Nicolas ressentait comme un doute : trop de présomptions
pesaient sur le vidame. Les mobiles crevaient les yeux : rivalité
amoureuse, ambition contrariée et peut-être d'autres
encore, plus matériels. Que Lambert, le valet, ait été
le complice s'acceptait sans trop de difficultés. Là où
l'incertitude gagnait Nicolas, et où les questions
s'accumulaient, c'était dans la vision du frère tuant
le frère. Sans doute, la chose n'était-elle pas sans
précédent. Il y avait quelques mois une affaire avait
défrayé la chronique. Un chevalier du nom d'Aubarède
avait tué son frère aîné. Il l'avait
abattu d'un coup de pistolet dans la tête et l'avait achevé
à coups de poignard et de barre, avant de s'enfuir pour
s'engager dans les armées ennemies. M. de Choiseul avait fait
écrire à l'ambassadeur à Rome avec description
du meurtrier afin qu'on l'arrête.

    Nicolas eut une
soudaine inspiration. Puisqu'il fallait plonger dans le passé
de ses suspects, il ordonna à son cocher de le conduire à
l'hôtel de Noailles, rue Saint-Honoré, face au couvent
des Jacobins, demeure de M. de Noailles, le plus ancien des maréchaux
de France. C'était là que se trouvaient les bureaux du
tribunal du Point d'Honneur, que cette illustre assemblée
avait formé pour juger des cas litigieux. Sous la présidence
de leur doyen, les maréchaux, dont la compétence
s'étendait à tous les gentils hommes civils ou
militaires, avaient à connaître des injures, menaces,
voies de fait, dettes de jeux ou provocations en duel. Leur
connaissance du personnel militaire était des plus
approfondie. Le secrétaire de cette institution, M. de La
Vergne, appréciait Nicolas.

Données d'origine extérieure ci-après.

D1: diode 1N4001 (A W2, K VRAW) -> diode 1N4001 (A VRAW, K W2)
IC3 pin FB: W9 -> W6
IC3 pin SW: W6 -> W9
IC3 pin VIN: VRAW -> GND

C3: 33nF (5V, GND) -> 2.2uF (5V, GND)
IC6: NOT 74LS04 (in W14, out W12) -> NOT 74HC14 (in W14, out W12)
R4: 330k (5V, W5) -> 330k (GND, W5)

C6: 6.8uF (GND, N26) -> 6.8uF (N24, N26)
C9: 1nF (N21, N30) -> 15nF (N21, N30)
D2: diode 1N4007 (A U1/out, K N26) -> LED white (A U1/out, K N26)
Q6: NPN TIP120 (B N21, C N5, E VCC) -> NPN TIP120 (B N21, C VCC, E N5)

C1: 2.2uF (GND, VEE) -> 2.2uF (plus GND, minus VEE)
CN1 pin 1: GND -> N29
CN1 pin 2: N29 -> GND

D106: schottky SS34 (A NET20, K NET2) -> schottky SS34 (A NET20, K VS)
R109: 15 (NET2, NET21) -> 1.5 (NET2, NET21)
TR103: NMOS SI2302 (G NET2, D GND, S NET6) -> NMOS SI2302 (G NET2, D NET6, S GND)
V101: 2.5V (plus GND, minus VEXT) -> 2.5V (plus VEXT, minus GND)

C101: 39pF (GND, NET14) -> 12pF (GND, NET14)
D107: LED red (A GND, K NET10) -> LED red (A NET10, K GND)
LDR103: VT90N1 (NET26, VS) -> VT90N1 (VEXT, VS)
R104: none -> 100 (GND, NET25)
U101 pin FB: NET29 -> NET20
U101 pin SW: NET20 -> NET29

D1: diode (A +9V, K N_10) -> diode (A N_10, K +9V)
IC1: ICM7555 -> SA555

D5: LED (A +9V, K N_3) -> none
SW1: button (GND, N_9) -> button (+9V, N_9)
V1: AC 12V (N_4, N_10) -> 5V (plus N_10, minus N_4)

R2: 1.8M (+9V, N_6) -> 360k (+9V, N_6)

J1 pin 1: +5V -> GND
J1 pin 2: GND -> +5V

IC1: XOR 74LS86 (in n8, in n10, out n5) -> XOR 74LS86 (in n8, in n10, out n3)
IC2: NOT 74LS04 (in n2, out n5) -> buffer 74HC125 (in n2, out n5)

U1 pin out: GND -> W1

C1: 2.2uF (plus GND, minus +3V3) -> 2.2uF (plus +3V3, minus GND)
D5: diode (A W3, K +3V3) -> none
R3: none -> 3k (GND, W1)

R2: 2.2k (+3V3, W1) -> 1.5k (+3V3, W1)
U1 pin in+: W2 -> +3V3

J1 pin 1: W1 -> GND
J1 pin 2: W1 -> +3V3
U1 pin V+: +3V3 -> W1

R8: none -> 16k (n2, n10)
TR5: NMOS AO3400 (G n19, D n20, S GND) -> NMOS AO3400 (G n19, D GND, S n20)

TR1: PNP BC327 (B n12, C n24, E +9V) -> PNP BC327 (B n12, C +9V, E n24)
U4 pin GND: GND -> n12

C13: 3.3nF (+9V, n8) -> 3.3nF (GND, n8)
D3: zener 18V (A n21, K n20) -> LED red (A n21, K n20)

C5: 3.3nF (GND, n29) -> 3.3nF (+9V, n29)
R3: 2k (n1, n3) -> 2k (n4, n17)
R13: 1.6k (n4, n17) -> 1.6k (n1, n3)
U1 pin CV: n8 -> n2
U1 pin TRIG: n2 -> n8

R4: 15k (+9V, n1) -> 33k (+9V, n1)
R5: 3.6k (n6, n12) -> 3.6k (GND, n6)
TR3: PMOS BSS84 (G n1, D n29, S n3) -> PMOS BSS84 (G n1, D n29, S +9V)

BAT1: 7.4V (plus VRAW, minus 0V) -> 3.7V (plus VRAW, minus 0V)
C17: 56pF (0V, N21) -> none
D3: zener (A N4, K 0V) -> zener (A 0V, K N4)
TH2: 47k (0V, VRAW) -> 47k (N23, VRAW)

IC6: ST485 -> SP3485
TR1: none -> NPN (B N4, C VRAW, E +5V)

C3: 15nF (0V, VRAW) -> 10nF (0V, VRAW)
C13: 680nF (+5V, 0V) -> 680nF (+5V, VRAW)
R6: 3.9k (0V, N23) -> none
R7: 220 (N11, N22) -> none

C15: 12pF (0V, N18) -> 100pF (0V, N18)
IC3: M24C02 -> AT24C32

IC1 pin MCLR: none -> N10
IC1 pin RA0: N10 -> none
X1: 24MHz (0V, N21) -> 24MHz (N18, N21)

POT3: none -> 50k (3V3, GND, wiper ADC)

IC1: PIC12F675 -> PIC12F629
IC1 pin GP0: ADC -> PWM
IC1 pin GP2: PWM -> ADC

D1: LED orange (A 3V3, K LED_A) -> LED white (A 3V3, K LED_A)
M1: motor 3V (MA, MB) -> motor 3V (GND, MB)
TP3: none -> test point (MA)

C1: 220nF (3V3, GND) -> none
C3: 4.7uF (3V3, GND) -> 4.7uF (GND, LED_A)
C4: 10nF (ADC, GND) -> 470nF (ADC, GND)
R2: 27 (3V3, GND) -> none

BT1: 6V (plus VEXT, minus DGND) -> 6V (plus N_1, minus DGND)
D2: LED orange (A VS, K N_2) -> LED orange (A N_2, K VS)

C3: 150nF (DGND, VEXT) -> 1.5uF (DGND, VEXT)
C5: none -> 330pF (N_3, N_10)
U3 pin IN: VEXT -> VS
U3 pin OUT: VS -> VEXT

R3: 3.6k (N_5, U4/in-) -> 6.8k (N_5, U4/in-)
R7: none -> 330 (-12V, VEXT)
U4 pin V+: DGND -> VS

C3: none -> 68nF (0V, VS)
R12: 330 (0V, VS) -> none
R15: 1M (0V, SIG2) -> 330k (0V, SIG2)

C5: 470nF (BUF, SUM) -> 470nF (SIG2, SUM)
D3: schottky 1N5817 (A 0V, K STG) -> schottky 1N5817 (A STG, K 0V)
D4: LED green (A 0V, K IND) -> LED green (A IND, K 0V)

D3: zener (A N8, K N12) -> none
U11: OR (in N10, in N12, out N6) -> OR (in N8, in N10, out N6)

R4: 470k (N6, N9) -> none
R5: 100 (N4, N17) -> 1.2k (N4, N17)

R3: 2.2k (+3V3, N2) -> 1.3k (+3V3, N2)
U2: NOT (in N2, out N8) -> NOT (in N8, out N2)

Alors que celui-ci travaillait
encore sous les ordres du commissaire Lardin, il avait réussi,
grâce à l'active mobilisation de ses mouches et du
réseau de ses informateurs dans le monde des receleurs, à
retrouver une tabatière dérobée au maréchal
de Belle-Isle, secrétaire d'État à la Guerre,
mort en janvier de la même année. M. de la Vergne lui
avait fait des offres de service et lui avait promis de lui rendre la
pareille si l'occasion venait à se trouver.

    L'homme possédait
une science approfondie des carrières des officiers généraux
: nul mieux que lui ne pouvait renseigner Nicolas sur le comte de
Ruissec. Il parvint sans difficulté jusqu'à son bureau.
Par chance, M. de La Vergne était là et le reçut
sur-le-champ. C'était un petit homme fluet au visage lisse et
pâle, avec des yeux rieurs, mais que sa perruque blonde ne
parvenait pas à rajeunir. Il accueillit Nicolas avec chaleur.